The current government has a different perspective on this issue - its view is that the government should stand back and the market will create the necessary innovation all on its own, which is why one of the first things they did in government was to axe the R&D tax credit.
I don’t want to involve you in a political debate about the merits of these different approaches. But I do want to ask you to engage closely with it.
I get frustrated by hearing people say ‘politicians don’t get it’ when it comes to the need to lift the value of our exports and create more design-led products. The truth is that there is a divide in politics between those of us who see a hands-on role for the government in unlocking our development potential on one side; and those who believe in hands off on the other side.
I urge you to contribute to that discussion - and to have a strong view about what the government can do to help, and make your view known.
My own priorities are in several areas.
I think we need to incentivise R&D. We just don’t do enough in the private sector. Our government research and development is about average by world standards, and we commercialise more of our R&D than most countries.

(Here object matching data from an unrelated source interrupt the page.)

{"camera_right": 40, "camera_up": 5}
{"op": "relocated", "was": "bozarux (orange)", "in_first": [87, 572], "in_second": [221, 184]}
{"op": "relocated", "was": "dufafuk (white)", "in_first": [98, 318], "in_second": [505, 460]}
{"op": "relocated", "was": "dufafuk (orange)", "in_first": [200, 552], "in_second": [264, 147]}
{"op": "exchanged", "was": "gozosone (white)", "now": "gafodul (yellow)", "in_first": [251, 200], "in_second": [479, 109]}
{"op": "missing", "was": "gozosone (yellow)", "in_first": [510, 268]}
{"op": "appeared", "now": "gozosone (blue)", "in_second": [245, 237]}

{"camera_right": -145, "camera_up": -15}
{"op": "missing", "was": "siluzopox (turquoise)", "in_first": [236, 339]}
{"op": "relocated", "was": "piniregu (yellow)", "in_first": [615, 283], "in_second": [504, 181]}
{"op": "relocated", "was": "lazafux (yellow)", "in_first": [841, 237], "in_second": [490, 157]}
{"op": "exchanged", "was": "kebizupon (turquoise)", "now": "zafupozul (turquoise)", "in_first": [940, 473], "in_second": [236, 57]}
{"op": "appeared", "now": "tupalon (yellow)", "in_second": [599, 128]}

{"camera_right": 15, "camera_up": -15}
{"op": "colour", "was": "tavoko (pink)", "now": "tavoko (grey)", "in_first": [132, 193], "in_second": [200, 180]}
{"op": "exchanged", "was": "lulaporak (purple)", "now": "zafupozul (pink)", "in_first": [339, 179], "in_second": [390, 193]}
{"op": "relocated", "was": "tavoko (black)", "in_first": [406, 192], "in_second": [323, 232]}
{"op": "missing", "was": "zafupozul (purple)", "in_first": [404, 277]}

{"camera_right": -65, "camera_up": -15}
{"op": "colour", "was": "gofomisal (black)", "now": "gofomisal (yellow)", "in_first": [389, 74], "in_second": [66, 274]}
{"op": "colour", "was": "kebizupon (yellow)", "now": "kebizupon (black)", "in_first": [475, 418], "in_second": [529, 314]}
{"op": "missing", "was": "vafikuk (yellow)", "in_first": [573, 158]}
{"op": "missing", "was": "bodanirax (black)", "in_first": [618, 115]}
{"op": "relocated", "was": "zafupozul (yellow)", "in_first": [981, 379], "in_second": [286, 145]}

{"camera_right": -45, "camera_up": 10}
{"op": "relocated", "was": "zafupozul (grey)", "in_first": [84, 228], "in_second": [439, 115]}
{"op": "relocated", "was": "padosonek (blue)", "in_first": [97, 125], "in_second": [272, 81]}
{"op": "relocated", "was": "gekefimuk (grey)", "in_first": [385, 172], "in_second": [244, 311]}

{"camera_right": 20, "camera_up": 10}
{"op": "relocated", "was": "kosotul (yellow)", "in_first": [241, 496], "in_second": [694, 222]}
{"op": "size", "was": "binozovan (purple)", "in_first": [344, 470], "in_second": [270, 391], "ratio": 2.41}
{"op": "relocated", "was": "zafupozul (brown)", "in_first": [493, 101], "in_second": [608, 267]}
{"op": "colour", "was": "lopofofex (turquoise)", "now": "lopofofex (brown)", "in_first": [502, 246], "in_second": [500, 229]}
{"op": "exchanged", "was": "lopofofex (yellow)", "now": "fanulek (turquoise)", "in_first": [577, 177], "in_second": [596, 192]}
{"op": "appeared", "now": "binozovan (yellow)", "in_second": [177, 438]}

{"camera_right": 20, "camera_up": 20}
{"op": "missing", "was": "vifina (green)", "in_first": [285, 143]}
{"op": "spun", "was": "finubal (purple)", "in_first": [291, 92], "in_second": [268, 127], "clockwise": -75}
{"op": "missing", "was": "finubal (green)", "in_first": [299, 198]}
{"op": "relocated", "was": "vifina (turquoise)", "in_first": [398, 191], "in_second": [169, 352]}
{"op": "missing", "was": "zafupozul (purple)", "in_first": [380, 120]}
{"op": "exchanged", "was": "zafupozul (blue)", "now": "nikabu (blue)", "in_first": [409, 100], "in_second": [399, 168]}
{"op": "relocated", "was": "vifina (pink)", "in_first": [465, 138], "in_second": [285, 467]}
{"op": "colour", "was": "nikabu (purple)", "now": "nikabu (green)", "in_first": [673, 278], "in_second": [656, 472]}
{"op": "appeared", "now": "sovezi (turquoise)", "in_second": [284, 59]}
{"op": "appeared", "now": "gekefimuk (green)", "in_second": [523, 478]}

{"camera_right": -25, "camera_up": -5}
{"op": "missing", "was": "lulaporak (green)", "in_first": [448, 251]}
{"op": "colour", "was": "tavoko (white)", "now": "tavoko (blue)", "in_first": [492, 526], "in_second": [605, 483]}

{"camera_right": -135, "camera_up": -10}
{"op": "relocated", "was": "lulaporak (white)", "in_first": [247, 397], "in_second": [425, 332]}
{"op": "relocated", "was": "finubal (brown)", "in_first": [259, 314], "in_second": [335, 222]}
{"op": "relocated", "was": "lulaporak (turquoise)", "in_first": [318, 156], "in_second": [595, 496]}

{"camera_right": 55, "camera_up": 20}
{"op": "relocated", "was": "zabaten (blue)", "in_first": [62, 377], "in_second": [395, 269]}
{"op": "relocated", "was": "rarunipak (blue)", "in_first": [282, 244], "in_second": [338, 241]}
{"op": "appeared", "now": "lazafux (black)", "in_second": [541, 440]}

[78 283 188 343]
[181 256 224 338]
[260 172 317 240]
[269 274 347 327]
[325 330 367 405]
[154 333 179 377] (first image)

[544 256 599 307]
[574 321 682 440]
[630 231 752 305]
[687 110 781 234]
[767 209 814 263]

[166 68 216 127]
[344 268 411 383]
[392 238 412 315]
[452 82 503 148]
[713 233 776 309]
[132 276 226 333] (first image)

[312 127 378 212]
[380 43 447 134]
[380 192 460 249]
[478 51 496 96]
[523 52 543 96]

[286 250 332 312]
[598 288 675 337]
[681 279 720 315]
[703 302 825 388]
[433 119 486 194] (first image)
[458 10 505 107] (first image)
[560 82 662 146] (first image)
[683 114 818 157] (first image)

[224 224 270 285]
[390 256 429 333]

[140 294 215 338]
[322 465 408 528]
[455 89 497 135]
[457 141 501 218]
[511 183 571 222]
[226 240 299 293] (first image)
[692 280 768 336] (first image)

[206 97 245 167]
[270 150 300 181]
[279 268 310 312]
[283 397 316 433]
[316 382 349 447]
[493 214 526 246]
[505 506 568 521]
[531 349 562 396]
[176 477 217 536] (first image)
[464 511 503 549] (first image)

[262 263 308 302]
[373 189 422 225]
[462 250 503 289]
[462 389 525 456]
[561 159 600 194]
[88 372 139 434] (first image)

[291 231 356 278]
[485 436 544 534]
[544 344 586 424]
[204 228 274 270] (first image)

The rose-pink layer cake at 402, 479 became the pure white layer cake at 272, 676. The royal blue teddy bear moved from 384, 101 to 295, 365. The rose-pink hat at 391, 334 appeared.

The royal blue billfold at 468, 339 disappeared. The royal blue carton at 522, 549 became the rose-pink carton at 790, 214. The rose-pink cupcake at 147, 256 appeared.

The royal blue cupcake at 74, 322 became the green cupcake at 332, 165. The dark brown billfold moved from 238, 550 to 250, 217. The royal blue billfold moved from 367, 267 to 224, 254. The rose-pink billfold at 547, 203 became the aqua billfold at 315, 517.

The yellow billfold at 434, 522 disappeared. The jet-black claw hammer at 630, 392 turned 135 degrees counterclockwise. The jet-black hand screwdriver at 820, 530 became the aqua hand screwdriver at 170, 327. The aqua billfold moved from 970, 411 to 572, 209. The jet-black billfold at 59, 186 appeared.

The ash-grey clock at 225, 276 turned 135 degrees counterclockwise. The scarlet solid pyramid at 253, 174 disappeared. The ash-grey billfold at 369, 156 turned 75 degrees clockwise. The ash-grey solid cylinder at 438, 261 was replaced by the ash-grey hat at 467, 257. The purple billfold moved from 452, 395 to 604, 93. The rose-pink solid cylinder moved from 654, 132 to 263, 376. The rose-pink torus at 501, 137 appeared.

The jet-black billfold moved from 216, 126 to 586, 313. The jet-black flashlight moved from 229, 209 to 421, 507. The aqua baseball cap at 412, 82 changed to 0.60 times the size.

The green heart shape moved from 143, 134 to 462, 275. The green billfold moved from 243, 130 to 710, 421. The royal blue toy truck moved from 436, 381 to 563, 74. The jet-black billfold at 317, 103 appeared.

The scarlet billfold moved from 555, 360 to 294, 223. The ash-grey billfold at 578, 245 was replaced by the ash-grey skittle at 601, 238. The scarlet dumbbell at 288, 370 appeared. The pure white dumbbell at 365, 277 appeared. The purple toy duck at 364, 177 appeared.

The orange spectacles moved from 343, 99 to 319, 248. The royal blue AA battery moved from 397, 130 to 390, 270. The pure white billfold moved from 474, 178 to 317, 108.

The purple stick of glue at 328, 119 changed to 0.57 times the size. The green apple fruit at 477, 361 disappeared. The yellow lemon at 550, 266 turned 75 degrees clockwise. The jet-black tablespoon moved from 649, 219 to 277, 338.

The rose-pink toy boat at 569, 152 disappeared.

What we don’t do is spend enough time on R&D in our private businesses. That is both a result and a cause of not putting enough emphasis on design in business processes. As one wag said, too much of our industry is structured around one set of Aucklanders selling haircuts to the people who they pay to mow their lawns.
So we need to promote awareness of the difference design can make.
When people see how success is achieved, they are inspired to emulate that success. If we think of our fashion industry, the success of labels like World and Karen Walker have helped inspire another generation of small businesses built on design and creativity.
A book like Michael Smythe’s will help inspire people and make them aware, too, so I welcome it. It can help us to see how design made a difference to creating the New Zealand we have today.
We tend to think that the way things are today is an inevitable result of history. Those decisions in our past are like water trickling downhill to reach an inevitable stream. But most of history is not inevitable - it is the result of decisions, and because you and I are all decision-makers, we can all influence tomorrow’s history.
We should not accept limitations on what New Zealand can achieve. We need to be fiercely determined to be better than any other country. We need to be prepared to accept failure on the way, and not punish those who try but fail. That is the environment where design can thrive and make a difference to our businesses.
It is an environment that is achievable in New Zealand, but it is not always what we do. Unleashing and exporting more of our creativity is immensely important to New Zealand. It is the only way we will transform our industrial base.
Smart investment in design can produce an enormous return in jobs, and higher incomes.
So I welcome this book’s contribution to that future, and I welcome the change it will help to promote in our attitudes to design and the difference it makes.
I wish this book, and its author, the success they deserve.